The harshest critics of the CFA franc attribute the poverty of WAEMU and CEMAC member countries to the currency alone, as if changing the exchange‑rate regime were sufficient to generate wealth, independently of saving behaviour, productivity trends or institutional quality.  Conversely, some defenders of the system present the CFA franc’s stability as a substitute for industrial policy, overlooking the fact that a strong currency cannot make up for an undiversified productive base.

Today the CFA franc remains the shared name of two distinct currencies – XOF in West Africa and XAF in Central Africa – covering a total of 14 African states, with different legal and institutional anchors but the same principle of a fixed peg to the euro.  The revised agreements provide for France’s withdrawal from BCEAO governance bodies while maintaining a guarantee mechanism, fuelling debate over how much monetary sovereignty has actually been gained.

The exchange‑rate regime does not, by itself, determine wealth

IMF staff point out that the main constraints weighing on WAEMU countries stem less from the name of the currency than from low export diversification, dependence on commodities and persistent fiscal deficits, which limit room for manoeuvre even under a stable exchange‑rate regime. Aggregate BCEAO balance‑sheet data published before the reform show that CFA franc stability did not prevent fiscal positions from deteriorating when commodity prices turned.

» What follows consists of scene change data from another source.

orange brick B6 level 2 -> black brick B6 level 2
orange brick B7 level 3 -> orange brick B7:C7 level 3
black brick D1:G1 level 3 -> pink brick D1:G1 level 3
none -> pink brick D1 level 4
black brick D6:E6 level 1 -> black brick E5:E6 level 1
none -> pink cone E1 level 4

The history of the franc zone shows that states sharing the same currency have recorded very different growth trajectories, confirming that the exchange‑rate regime alone does not determine the creation of real wealth.  The medium‑term scenarios under discussion – deepening internal reforms, moving to a broader ECOWAS (CEDEAO) currency or unilateral exit – will only deliver gains if they come with structural reforms in taxation, trade integration and infrastructure financing.

The cost of confusing money and wealth in Africa’s policy debate

By treating money as if it were wealth, part of the public debate reduces monetary reform to an identity issue, whereas franc‑zone decision‑makers face concrete trade‑offs between external stability, growth financing and debt sustainability.  Studies on a possible transition to the ECO underline that the real test for West Africa will be whether it can preserve price stability while financing large‑scale infrastructure and industrial investment, whatever the name of the currency.

The current principles of monetary cooperation – fixed parity, convertibility guarantee and fiscal discipline – provide a clear framework for investors but narrow the scope for adjustment via the exchange rate, forcing the debate back onto the real levers of productivity, diversification and public‑sector governance. The long‑term options identified by regional institutions converge on one point: without a shared clarification of what is expected from money – stability, external credibility, regional integration – and what belongs to wealth creation – investment, innovation, human capital – CFA franc reform will remain a symbol more than a tool for transformation.

Next milestones for decision‑makers

BCEAO must still fully operationalise the end of reserve centralisation and the autonomous management of repatriated assets, which requires choices on reserve‑management strategy and monetary communication to markets.   For investors, the key milestones to watch are how internal WAEMU reforms interact with broader ECOWAS currency discussions, in order to assess whether the distinction between money and wealth eventually finds its way into both legal texts and economic policy.